By Alan Sorensen
I'm ashamed this morning and don't know when I'll be able to forgive myself.
I missed Jane Hulett's funeral yesterday morning. Every time I tried to get away from the office something came up that I thought was important. I finally finished up about 1 p.m. The funeral was at 10 a.m.
I've avoided funerals for longer than I can remember, partly because I'm afraid of developing a pattern. It sounds childish, I know. But it seems that by living my whole life here in Havre I've become familiar with almost everyone. How do I justify going to one funeral and not another.
But Jane Hulett was different. She was my second mother. I think we all have one, and she was mine. Not that she needed anymore kids.

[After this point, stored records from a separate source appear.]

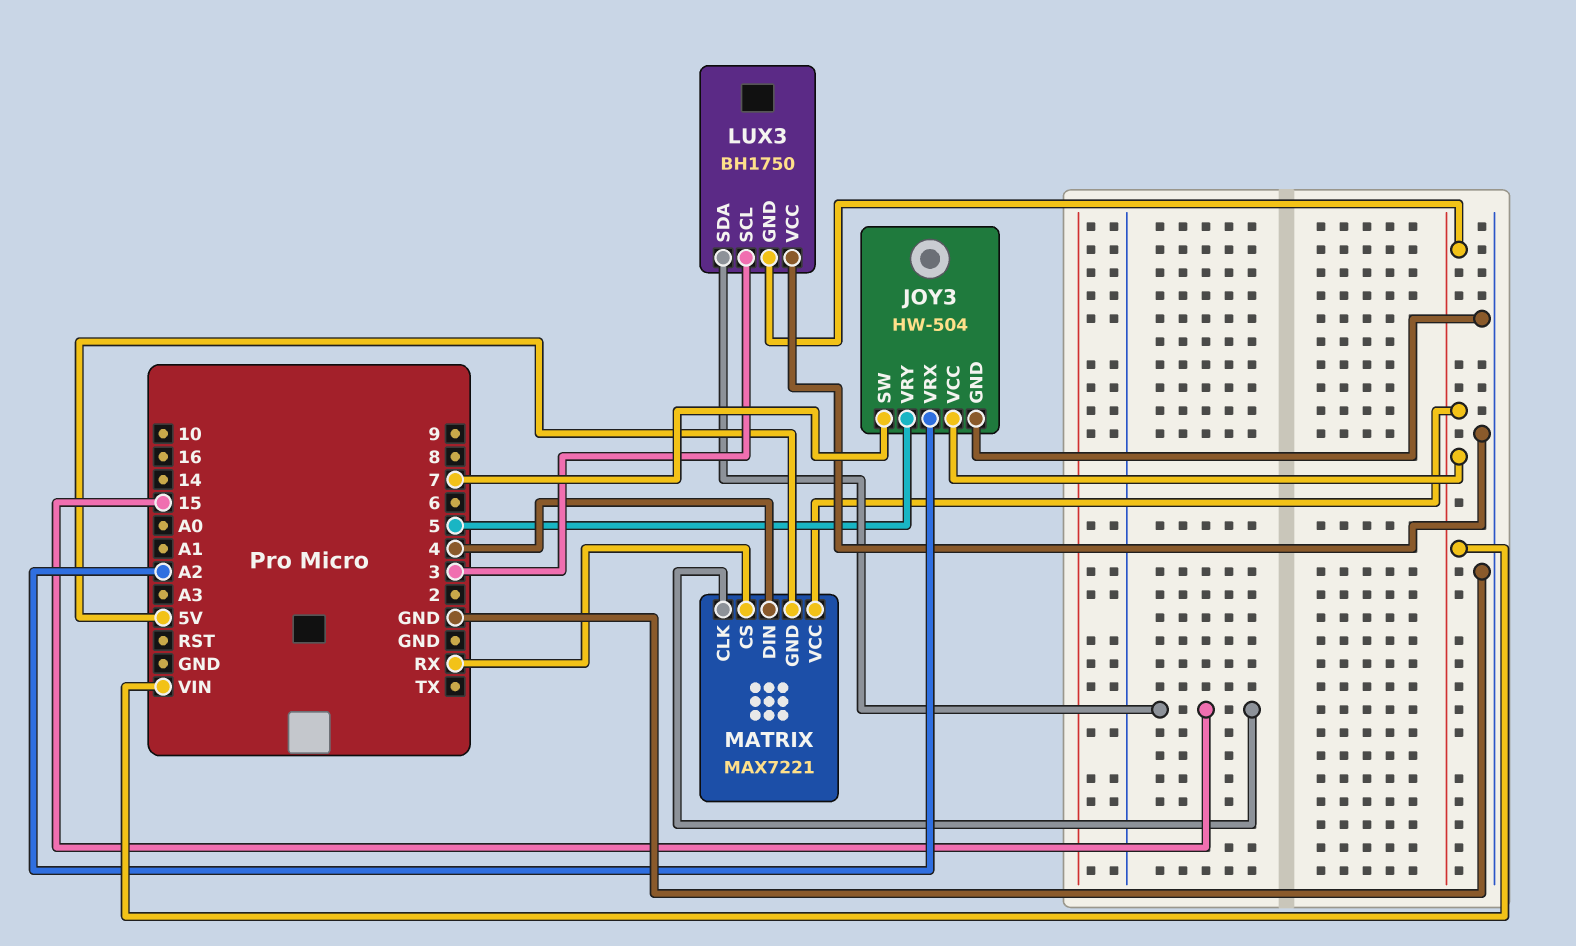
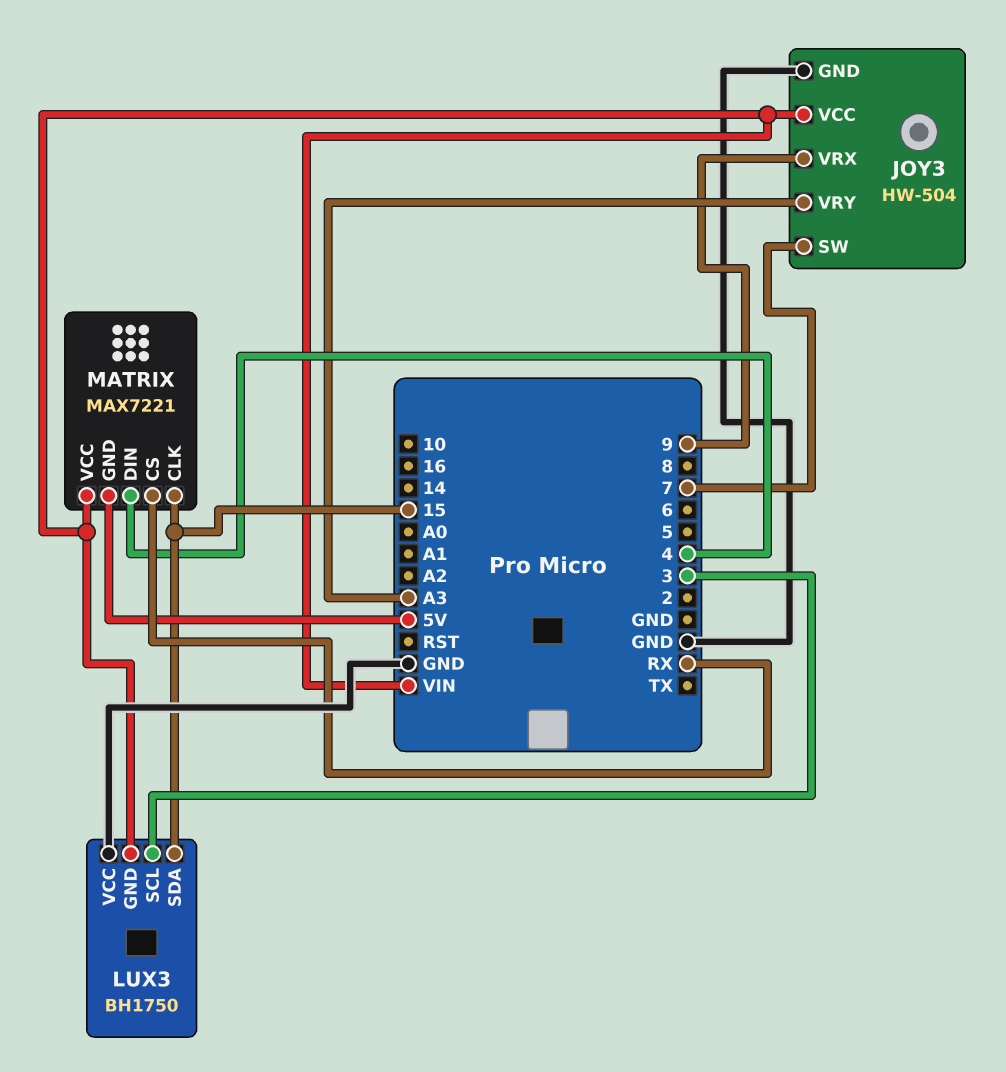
JOY3 pin VRX: A2 -> 9
JOY3 pin VRY: 5 -> A3

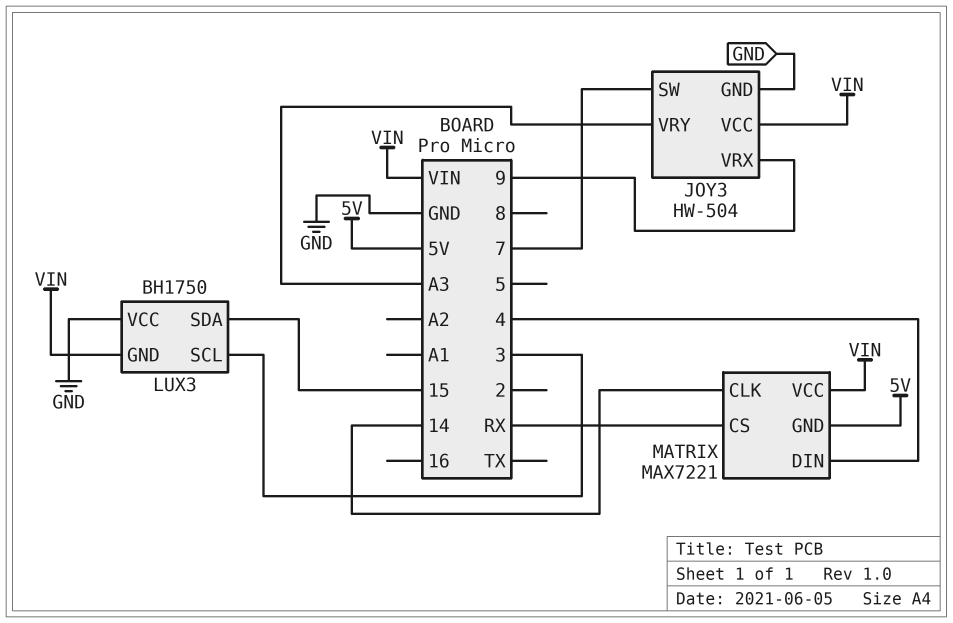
MATRIX pin CLK: 15 -> 14

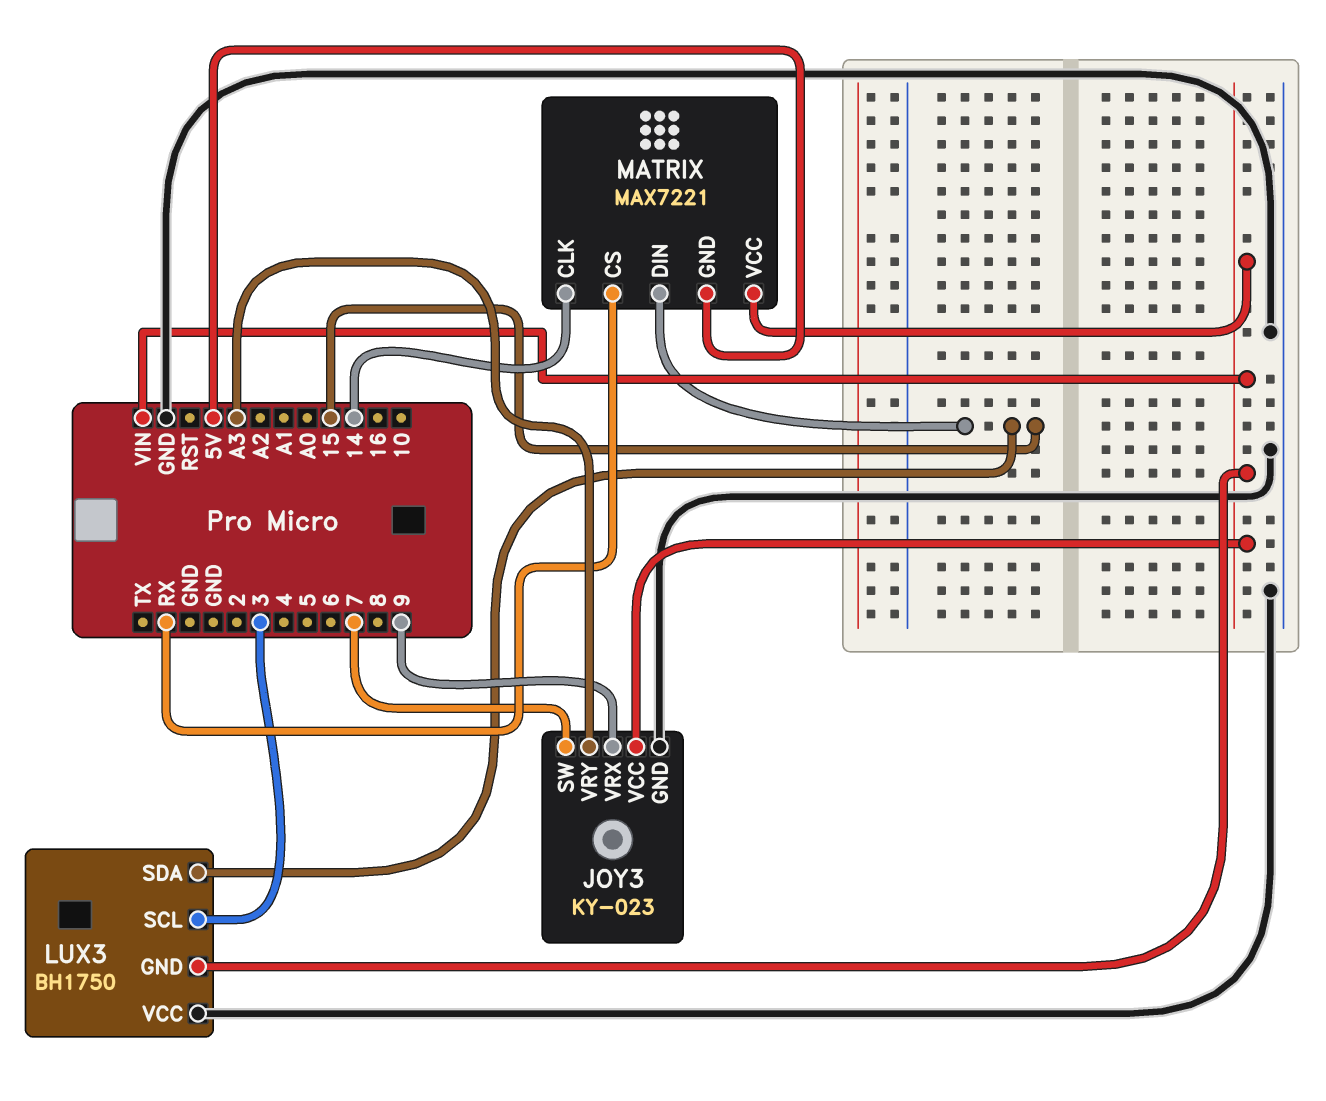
JOY3: HW-504 -> KY-023
MATRIX pin DIN: 4 -> 15

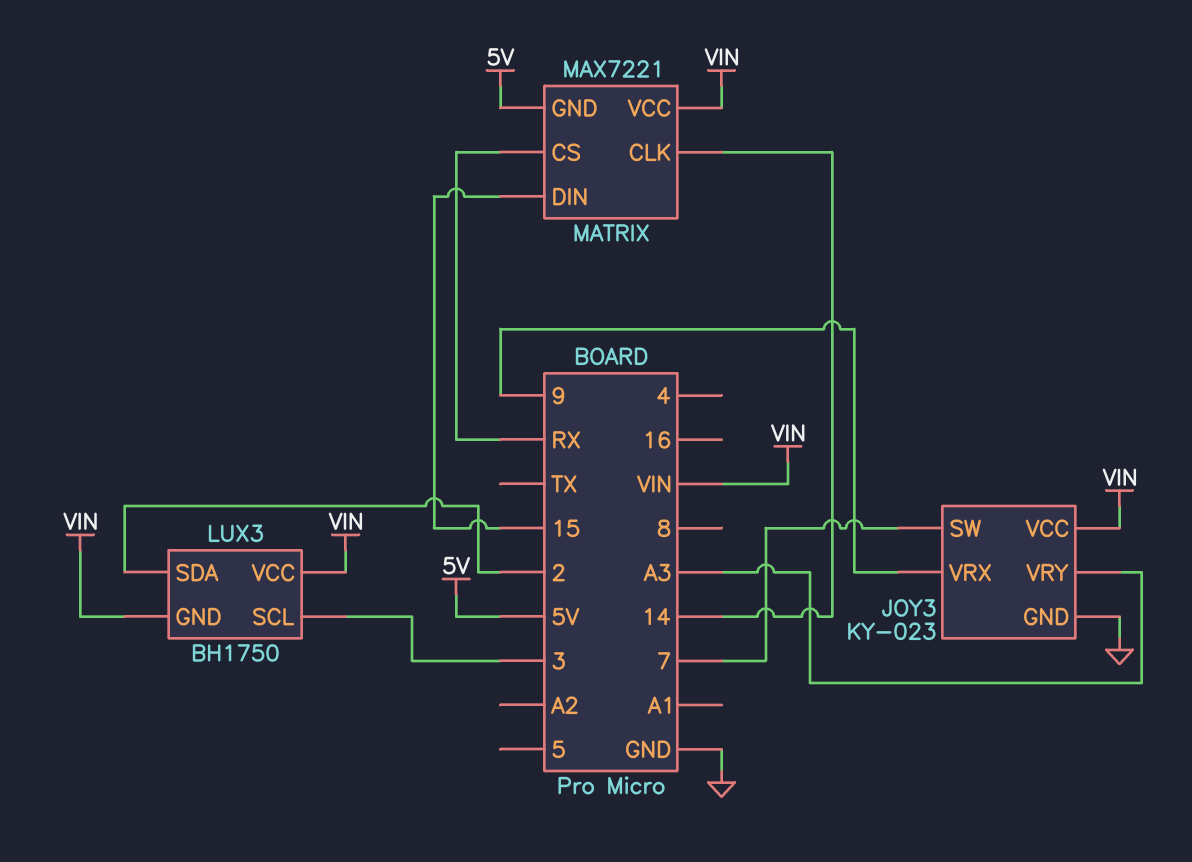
LUX3 pin SDA: 15 -> 2
LUX3 pin VCC: GND -> VIN

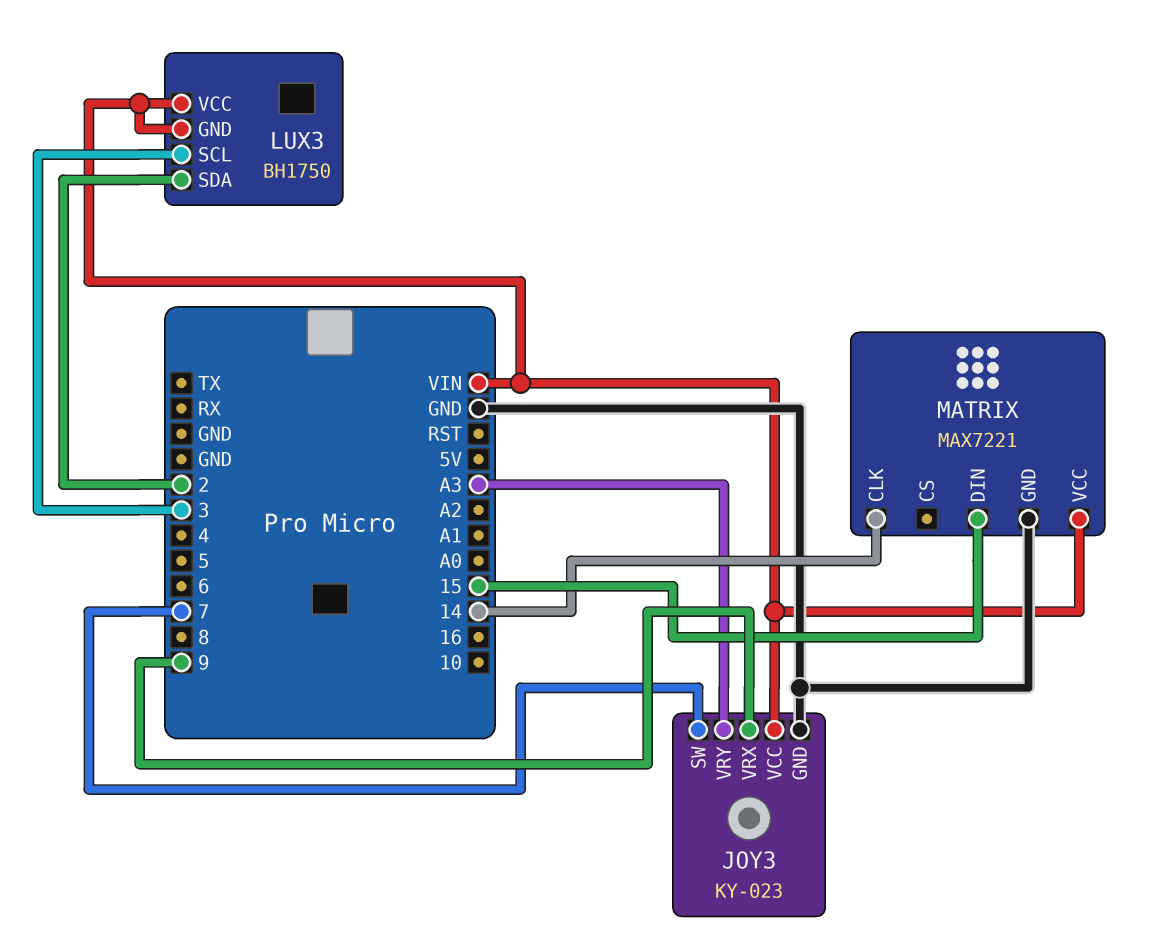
MATRIX pin CS: RX -> none
MATRIX pin GND: 5V -> GND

She had plenty of her own -- Mickey, Dan, Fred, Jim, Tom, Joe and David (and Brownie) -- each one a success story.
Their home in the deep east end, just across the alley from Washington School, was a haven for all of us neighborhood kids. It seemed that everyone was always welcome in the biggest little house in town.
She raised seven kids, held down a full-time nursing job with odd hours, and made sure her husband, Charles, had a full lunch box before heading to work early each morning. It was amazing that she found time to play pinochle when we asked. She was a master of juggling her schedule to get everyone to where they needed to be when they needed to be there.
Her life would make a great book.
I last spoke with her about a month ago when we were both in physical therapy at the hospital. Despite everything, she still had that great smile and drive.
Jane Hulett was always there for me, just as she was for all the kids in the neighborhood. I'm embarrassed to say that I wasn't there for her Wednesday night or yesterday morning.
I was asked to ask someone at the employment office why the state's new building on the corner of First Avenue and Second Street doesn't have a sloped roof. I ran into Pam Harada just the other day and she said that it does have a sloped roof, just not a peaked roof.
The slope can't be seen because of the masonry that surrounds the roof. Holes were left in the masonry to let water roll off the roof. Because there are no eaves, Harada said, there will be no dangling icicles.
Harada said the state considered putting on a peaked roof, but the cost would have required down-sizing the building. The state opted for more floor space rather than a steeper roof.
We'll see how it works out.
I went to the driver's examiner's office last week and put in for a new driver's license number. All I had to do was pay $5, sign a couple of forms, and stand still long enough to make a silly face while my photo was snapped. I was done within five minutes and informed that my new license will have the same expiration date as the old one.
When my new license arrives, I won't hesitate to pull it out and show to store clerks and bank tellers who want to note my driver's license number. It won't be my social security number, anymore.
I've wondered aloud more than a few times why there aren't more people lined up to give blood when the Red Cross blood drive hits town. We have more than 10,000 people living here and more than a handful are adults. The quota of 110 units seems paltry, to me. Blood letting is not only less painful than years ago, it is still a healthy thing to do despite all the fuss about HIV and AIDS.
Now Havre High kids are taking charge with their own blood drawing. What a great way to start adulthood. There will be plenty of sweat and tears to go along with that blood as they get older. But then again, blood, sweat and tears are what make life exciting.
The Blue Pony girls gave it a good shot last night, but Glendive's slow-down offense and tenacious man-to-man defense turned out to be the perfect formula for an upset. Don't turn off the radio, yet, though. There's a lot of tournament left.
P.S. Don't forget: The Thanksgiving Day dinner at St. Jude Social Hall runs from noon to 3 p.m. Home delivery will wind up before noon.